- Coat of arms
- Location of Bruck within Ebersberg district
- Bruck Bruck
- Coordinates: 48°1′N 11°55′E﻿ / ﻿48.017°N 11.917°E
- Country: Germany
- State: Bavaria
- Admin. region: Oberbayern
- District: Ebersberg
- Municipal assoc.: Glonn

Government
- • Mayor (2020–26): Josef Schwäbl (CSU)

Area
- • Total: 21.59 km^{2} (8.34 sq mi)
- Elevation: 513 m (1,683 ft)

Population (2024-12-31)
- • Total: 1,326
- • Density: 61/km^{2} (160/sq mi)
- Time zone: UTC+01:00 (CET)
- • Summer (DST): UTC+02:00 (CEST)
- Postal codes: 85567
- Dialling codes: 08093
- Vehicle registration: EBE
- Website: www.glonn.de

= Bruck, Upper Bavaria =

Bruck (/de/) is a community in the Upper Bavarian district of Ebersberg. It is a member of the municipal association (Verwaltungsgemeinschaft) of Glonn.

==Geography==
Bruck lies in the Munich region. It includes one traditional rural land unit – Gemarkung in German – also called Bruck.

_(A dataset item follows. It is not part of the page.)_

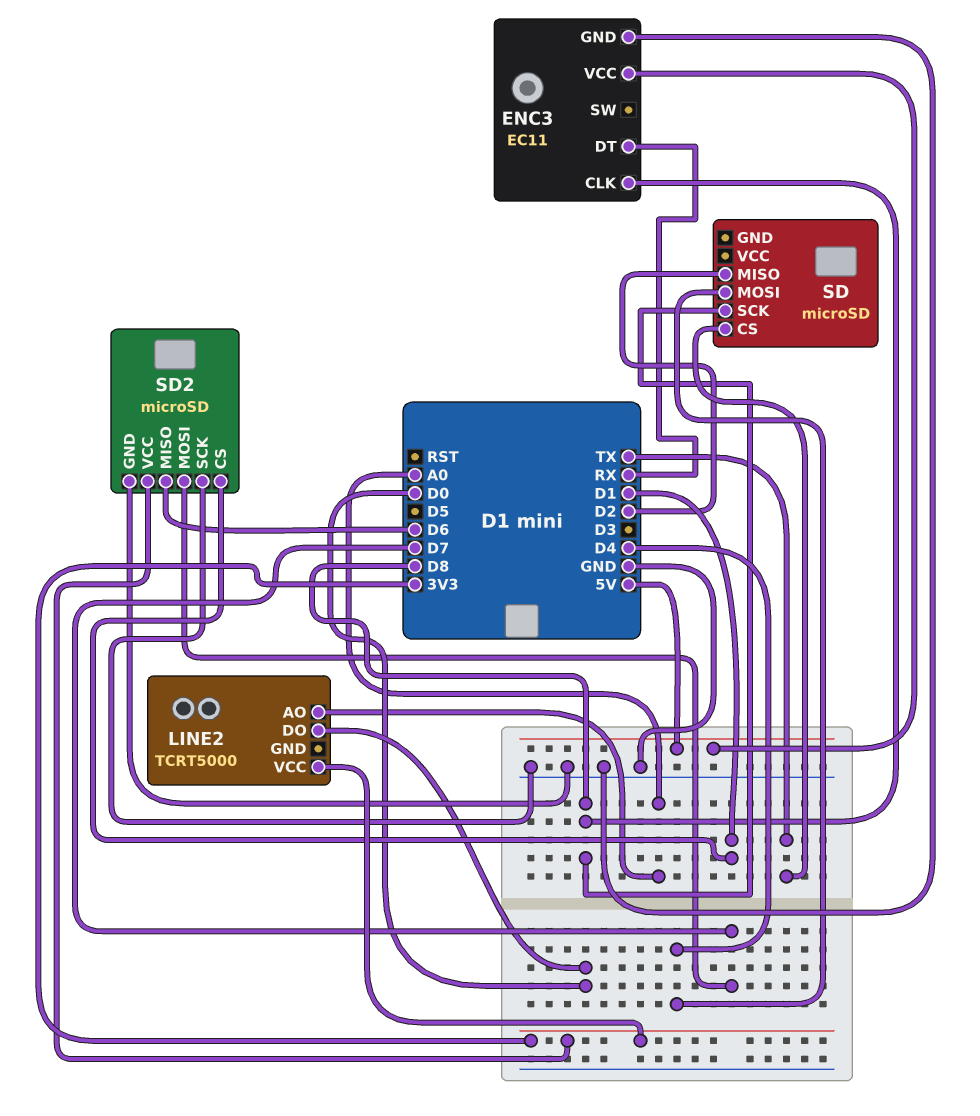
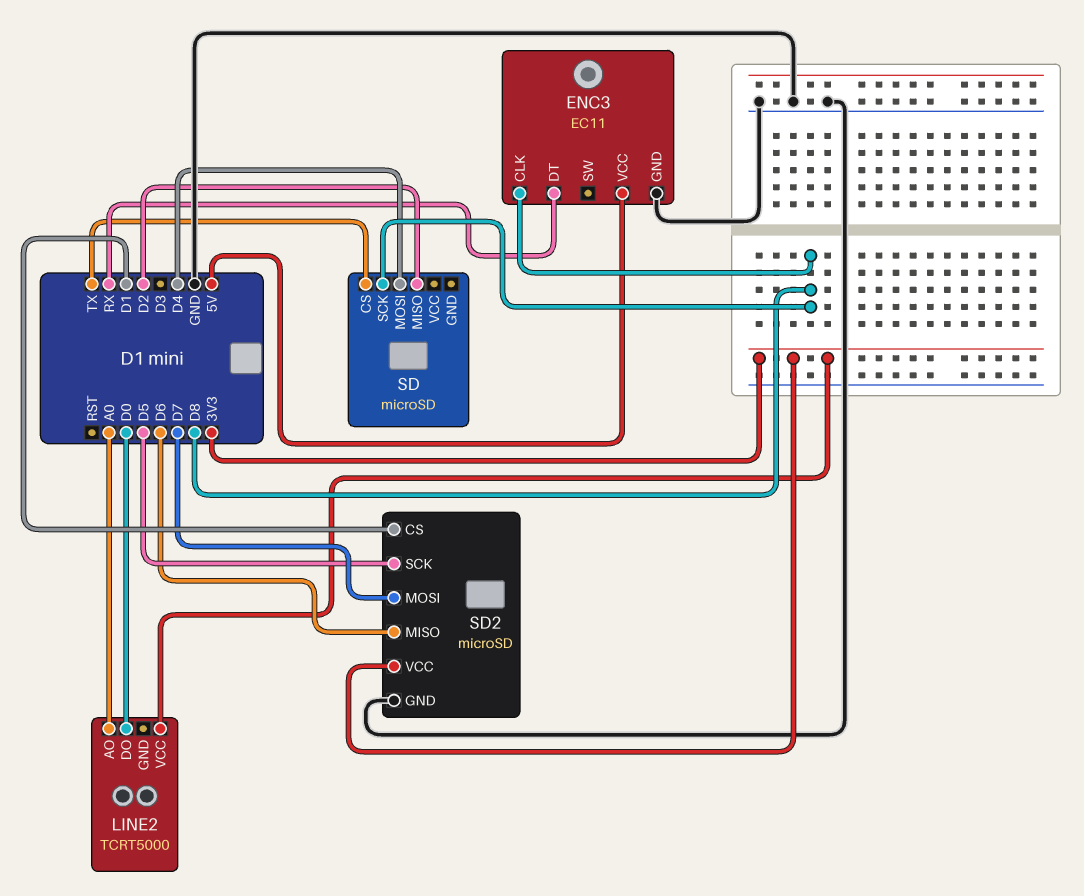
SD2 pin SCK: GND -> D5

The constituent communities of Taglaching, Pienzenau, Alxing, Bauhof, Pullenhofen, Loch, Nebelberg, Schlipfhausen, Eichtling, Doblbach, Wildaching, Feichten, Hamburg, Einharting and Wildenholzen are to be found within Bruck.

==History==
Bruck belonged to the Lord (Freiherr) of Pienzenau. It was part of the Electorate of Bavaria, belonging to the lordly estate of Wildenholzen. In 1818 the community of Bruck came into being.

===Population development===
The community's land area was home to 879 inhabitants in 1970, 908 in 1987 and 1047 in 2000.

==Politics==
The community's mayor (Bürgermeister) is Josef Schwäbl (CSU).

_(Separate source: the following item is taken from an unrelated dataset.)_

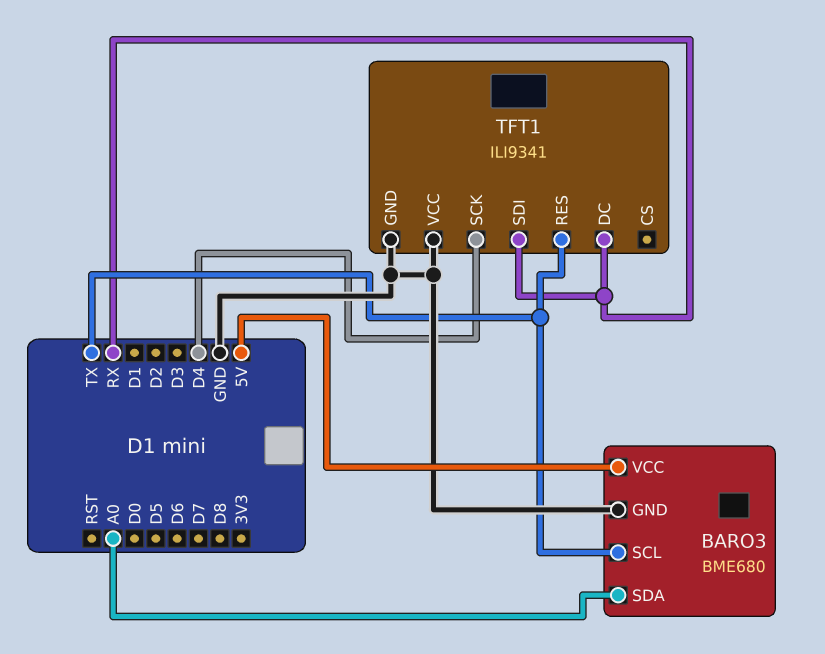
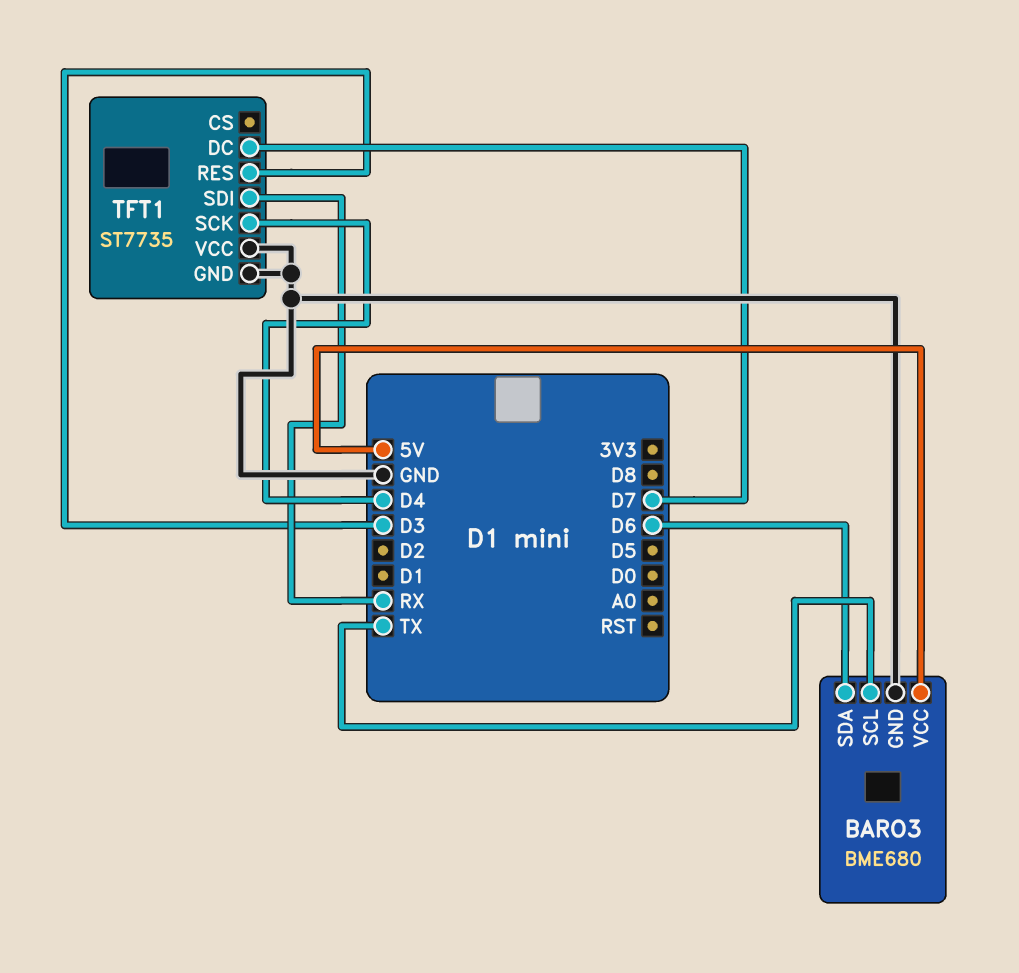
BARO3 pin SDA: A0 -> D6
TFT1: ILI9341 -> ST7735
TFT1 pin DC: RX -> D7
TFT1 pin RES: TX -> D3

The community's tax revenue in 1999, converted into euros, was €364,000, of which €102,000 was from business taxes.

==Economy and infrastructure==
In 1998, the industries of agriculture and forestry employed no workers on the social insurance contribution rolls. In industry it was 21 and in trade and transport, none. Also, 285 people on the aforesaid rolls worked from their homes. There were five processing businesses. There was one business in contracting. Furthermore, in 1999, there were 62 agricultural businesses with a total productive land area of 1 478 ha, of which 903 ha was meadowland.

==Education==
In 1999, the following institutions could be found in Bruck:
- Kindergartens: 50 kindergarten places with 47 children
- Elementary schools: Moosach elementary school has a branch school in the constituent community of Alxing.